Luis Alberto Chavira died in 1995. His widow Guadalupe is 97 now and isn’t up to being interviewed. But some years back she told me how she met Luis on the bridge over the international border. It was a wintry day when the Rio Grande beneath them flooded and they were stranded in the middle.

The photograph in question was snapped some years later, in 1933. Luis is wearing the cap of his then employer, the Mexican postal service and seems to have a bounce in his step. Guadalupe is wearing a nice winter coat and high-heel shoes that suggest she’s out for a day on the town.

After scanning and enlarging the picture, I noticed English words in the background: “Bus Stop” and “Five Entire Floors.” On a hunch, I turned to Google Maps to pinpoint the location.

After 30 minutes of scanning the present-day cityscape with Google’s “street view,” I found the location — at the corner of Mesa Street and Texas Avenue in El Paso.

Luis had apparently picked up Guadalupe at the end of his workday at the Mexican post office and taken her to the U.S. on a late-afternoon visit. It was a reminder of the ease with which people crossed the border in those days.

“It was really a casual back-and-forth across the river then,” said Pat Worthington, curator at the El Paso County Historical Society.
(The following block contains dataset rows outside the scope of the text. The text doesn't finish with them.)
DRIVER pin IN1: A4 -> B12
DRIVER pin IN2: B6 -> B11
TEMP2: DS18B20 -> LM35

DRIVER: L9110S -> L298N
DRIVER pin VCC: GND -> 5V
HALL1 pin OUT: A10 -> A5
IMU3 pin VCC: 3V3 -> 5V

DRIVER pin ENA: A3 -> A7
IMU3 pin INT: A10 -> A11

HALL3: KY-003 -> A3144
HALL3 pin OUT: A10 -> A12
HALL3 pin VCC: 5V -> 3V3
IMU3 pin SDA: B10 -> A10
A trolley route connected the two cities.

In the first half of the 20th century, downtown El Paso was a lively, elegant destination, Worthington said. It was there, in 1929, that Conrad Hilton opened his first high-rise hotel.
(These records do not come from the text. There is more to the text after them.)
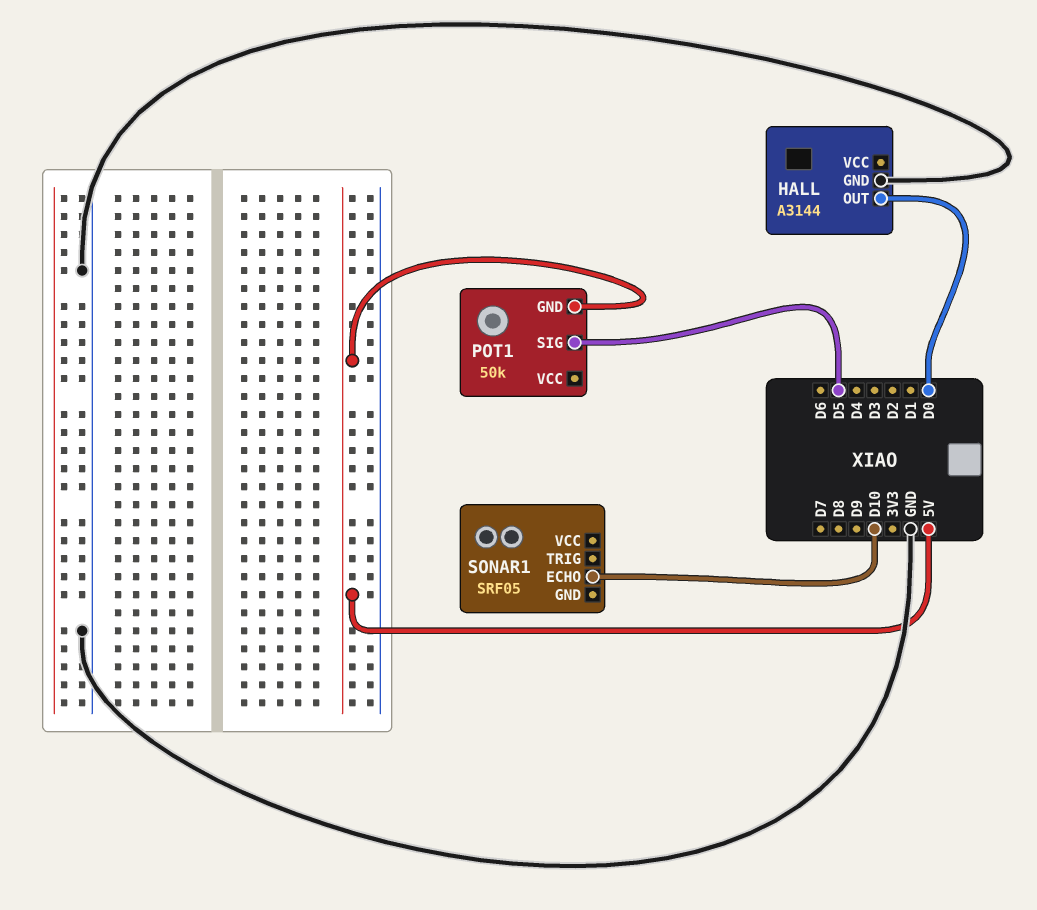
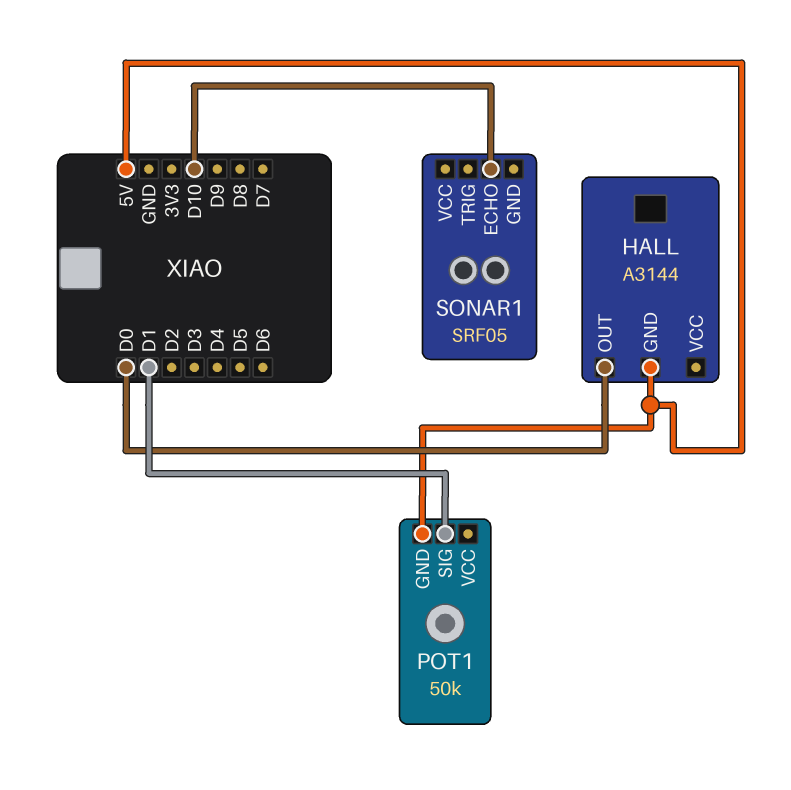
HALL pin GND: GND -> 5V
POT1 pin SIG: D5 -> D1

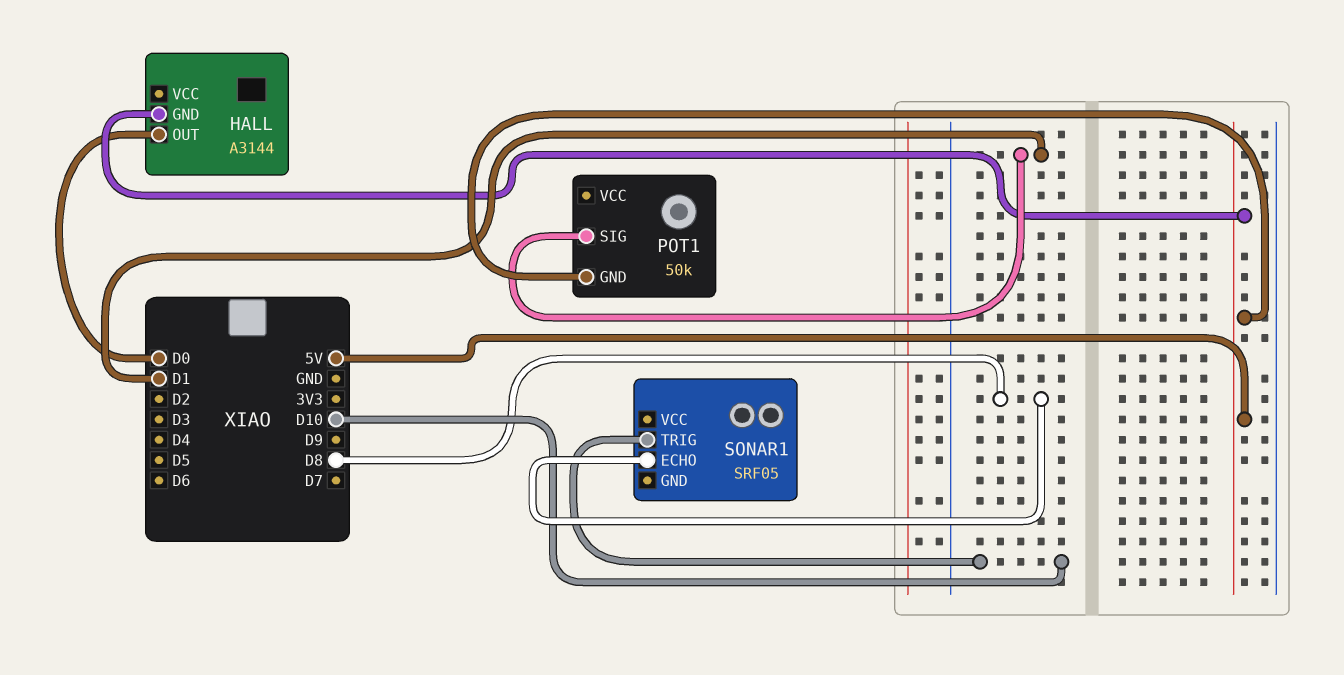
SONAR1 pin ECHO: D10 -> D8
SONAR1 pin TRIG: none -> D10

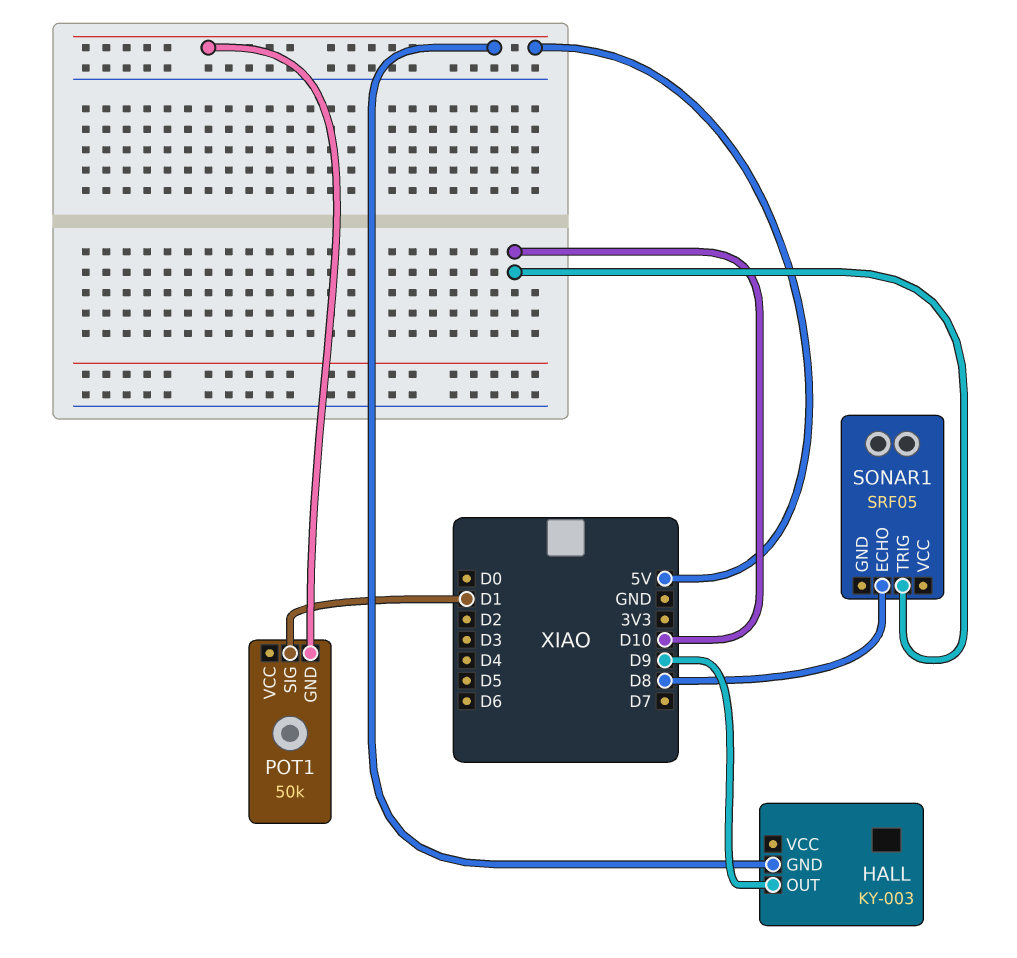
HALL: A3144 -> KY-003
HALL pin OUT: D0 -> D9

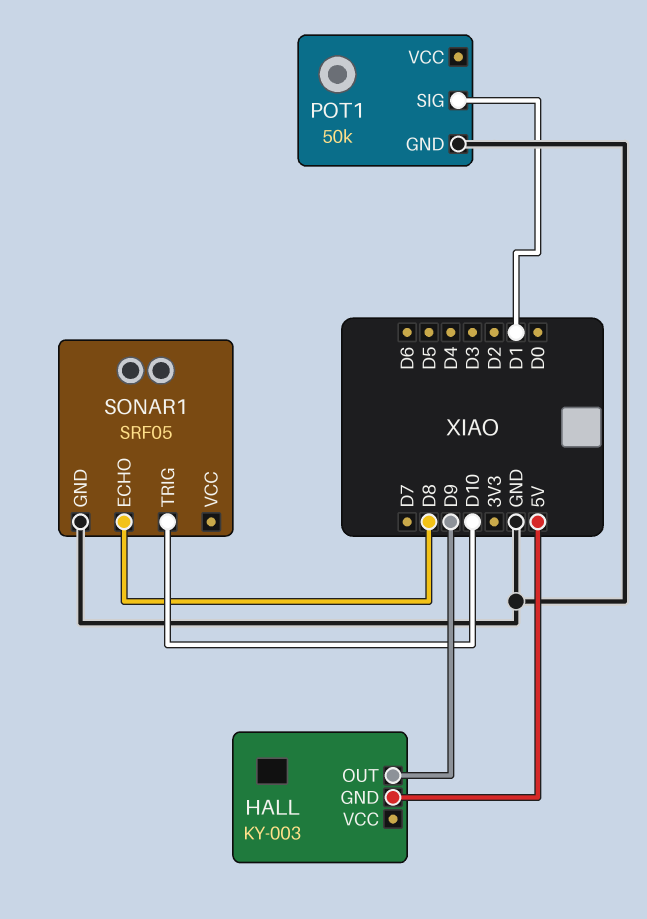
POT1 pin GND: 5V -> GND
SONAR1 pin GND: none -> GND

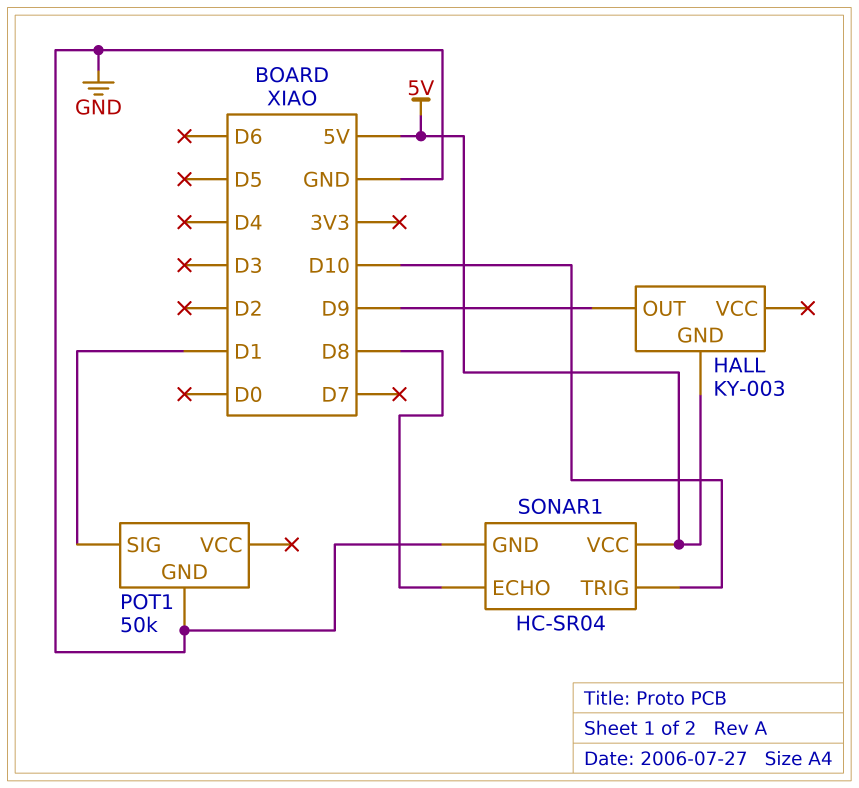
SONAR1: SRF05 -> HC-SR04
SONAR1 pin VCC: none -> 5V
The tall structure in the left of the photograph is the Caples Building. Francisco I. Madero, the politician who helped launch the Mexican Revolution, established his headquarters as an exile there in 1911.

The storefront right next to the couple housed the Elite Confectionery, famous in El Paso as the place where another revolutionary, Pancho Villa, stopped for copious servings of peanut brittle and strawberry soda during his own brief exile in the U.S.

When my family finally reached El Paso after a two-day drive, we found all the old buildings in the photograph.

It was very odd, I thought, to be standing on a block in Texas that had hosted so many episodes of Mexican history. But Mexican and U.S. history are woven together in many ways in El Paso.

El Paso was linked to L.A. by the Southern Pacific railway in the 1880s. To a good chunk of Latino L.A., El Paso and its bridges served as a kind of Ellis Island.

Luis and Guadalupe Chavira got their permanent U.S. residency there in 1945 and began a life in the U.S. now stretching into its fourth generation.

“I never wanted to come here because I thought of it as a place you move away from,” my wife said after we visited the site of the photograph. “Now I see it has this rich history.”

Digging deeper into public documents available online, I found border passes for the Chavira family issued by the U.S. immigration authorities in the 1930s. One listed a home address in Juarez that was just four blocks from the Rio Grande.

I had envisioned as the climax of our drive to El Paso a short walk across the border to show my family that home. “You can see where your grandmother was born,” I told my kids.

But in El Paso, everyone I met told me to stay away from Juarez.

The drug wars are strangling life on the other side. During our Texas visit, the local news was filled with reports of Juarez atrocities, both random and calculated.

So instead of making the crossing, we drove to the top of an El Paso hill and looked down into Juarez’s narrow streets.

The neighborhoods that hosted the Mexican chapters of our family story were, at least for the moment, unreachable. We could see them but not touch them. And that too was a kind of lesson about our history.

Today, more than ever, the cities in our Latin American past and the cities of our U.S. present are separated by powerful barriers.

But it wasn’t always that way.

Once, a young Mexican postman of limited means could take his girlfriend on a trolley across the border for a strawberry soda. Or he could walk to the El Paso train station with his wife and begin an American family, entering a country where no one yet thought of building walls to keep people out.